Verborgenes Porträt der Mailänder Tänzerin Catarina von Tomatis unter einem Gemälde entdeckt
Friederike RuppersbergerVerborgenes Porträt der Mailänder Tänzerin Catarina von Tomatis unter einem Gemälde entdeckt
Unter einem Gemälde entdeckt: Das verborgene Porträt der Mailänder Tänzerin Catarina von Tomatis, eine Schlüsselfigur der Warschauer Elite
Ein verstecktes Porträt von Catarina von Tomatis, einer Mailänder Tänzerin mit engen Verbindungen zur Warschauer High Society, ist unter einem anderen Gemälde entdeckt worden. Das Werk, das zur Sammlung der Österreichischen Galerie gehört, wurde zwischen 1870 und 1900 übermalt – aus Gründen, die bis heute rätselhaft bleiben.
Catarina von Tomatis, geborene Filipazzi, stieg ab 1765 zu einer einflussreichen Persönlichkeit in den höchsten Kreisen Warschaus auf. Sie war die Maitresse des polnischen Königs und heiratete später Carlo Tomatis, der als Direktor der Königlichen Oper in Warschau tätig war. Mit seinem Vermögen ließ Tomatis den kleinen Palast Królikarnia errichten, in dem das Paar ein Leben in Luxus führte.
Das Porträt, gemalt von Johann Baptist Lampi dem Älteren, war unter der groben Darstellung einer Frauenbüste verborgen. Katharina Lovecky, Kuratorin im Belvedere, betont, dass der Grund für diese Übermalung nach wie vor ungeklärt ist. Manche vermuten, dass Nachkommen sich für ihre Vergangenheit schämten oder persönliche Abneigung eine Rolle spielte. In einem weiteren Werk von Lampis Sohn kam ebenfalls eine Überraschung ans Licht: Nach der Entfernung einer dunklen Stelle zeigte sich ein geflügelter Amor vor einem Spiegel.
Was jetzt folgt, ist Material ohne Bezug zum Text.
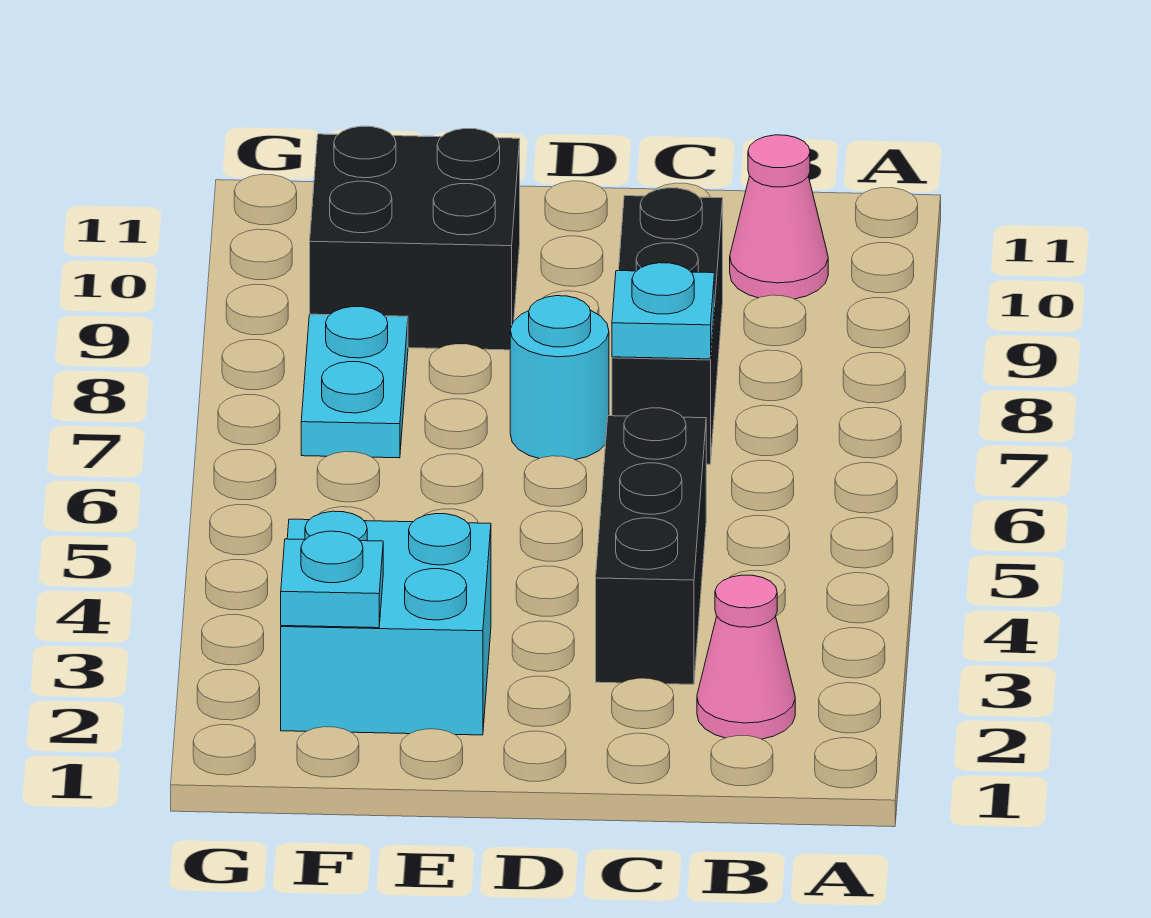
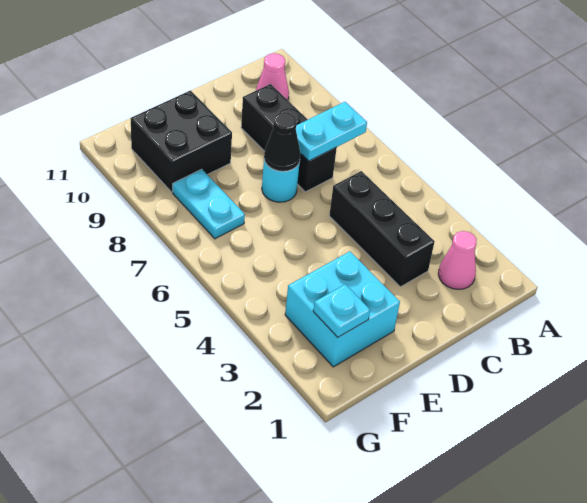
cyan plate C7 level 2 -> cyan plate B7:C7 level 2
none -> black cone D7 level 2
Ob das Porträt Catarinas freigelegt werden soll, bleibt umstritten. Die Tatsache, dass es versteckt wurde, fügt der Geschichte eine eigene historische Dimension hinzu. Das übermalte Bild wirft Fragen über das Erbe Catarinas von Tomatis auf – und die Verbergung selbst ist längst Teil der Erzählung geworden. Fachleute diskutieren weiterhin, ob das Original restauriert oder die spätere Version erhalten bleiben soll.